Abstract

Pruritus (itch) is a cardinal symptom in atopic dermatitis (AD). To evaluate the timing and effect of dupilumab on itch. Analysis of data from 1505 patients with moderate to severe AD included in 4 randomized controlled studies, treated for up to 52weeks. Adults received dupilumab 300mg every 2weeks or placebo monotherapy (SOLO 1: NCT02277743; SOLO 2: NCT02277769), with concomitant topical corticosteroids (CHRONOS: NCT02260986); adolescents (≥12 to <18y) were treated with dupilumab monotherapy every 2weeks (200mg for baseline weight of <60kg; 300mg for baseline weight of ≥60kg) or placebo (AD ADOL: NCT03054428). Dupilumab showed significant rapid improvements from baseline in daily Peak Pruritus Numerical Rating Scale scores versus placebo, by day 2 in adults and day 5 in adolescents.
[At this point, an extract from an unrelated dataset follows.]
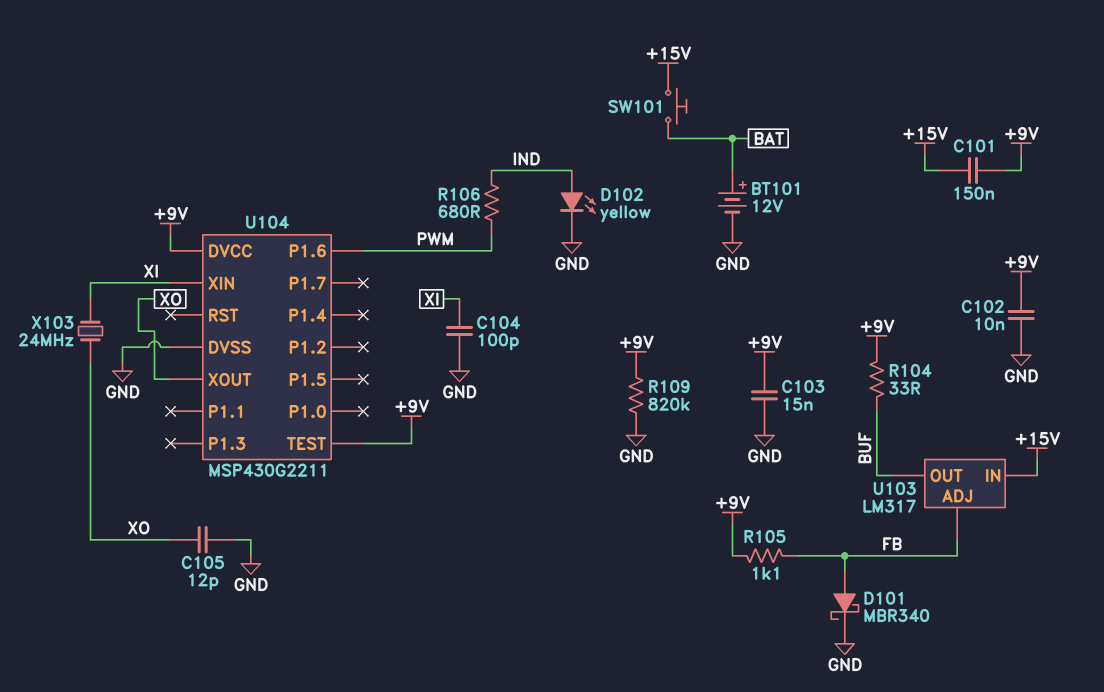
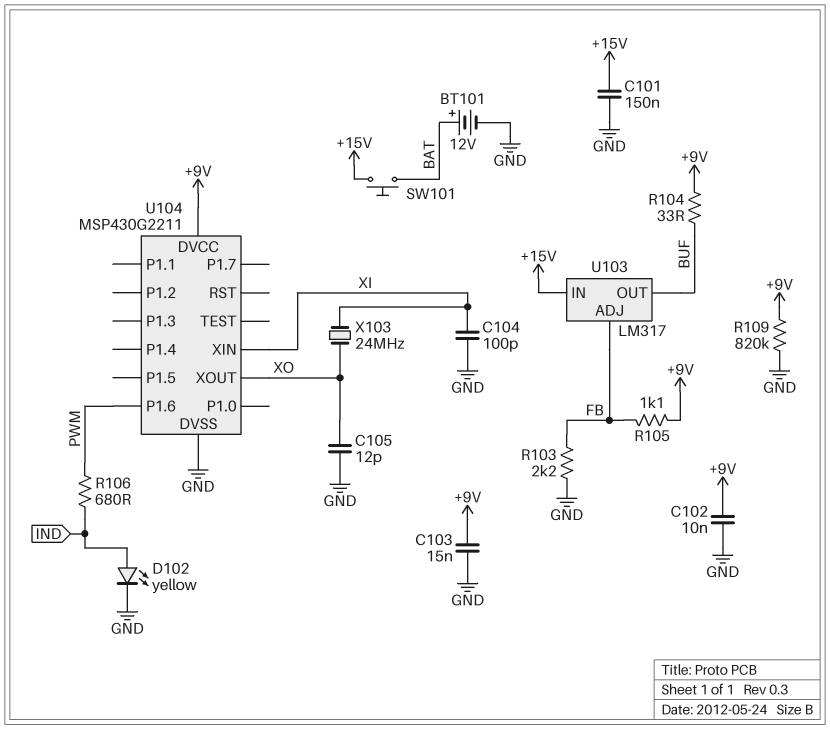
C101: 150nF (+9V, +15V) -> 150nF (+15V, GND)
D101: schottky MBR340 (A FB, K GND) -> none
R103: none -> 2.2k (FB, GND)
U104 pin TEST: +9V -> none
At treatment end, dupilumab vs placebo/control had greater least-squares mean percent change from baseline in the weekly average of Peak Pruritus Numerical Rating Scale scores: SOLO -47.5% vs -20.5%; AD-ADOL -47.9% vs -19.0%; CHRONOS -57.3% vs -30.9% (P<.0001 for all). Short duration of monotherapy trials (16weeks). Across 4 randomized trials, dupilumab treatment showed rapid and sustained improvements in the magnitude of itch, starting with first dose; responses progressively increased and were sustained through to the end of treatment, up to 1year.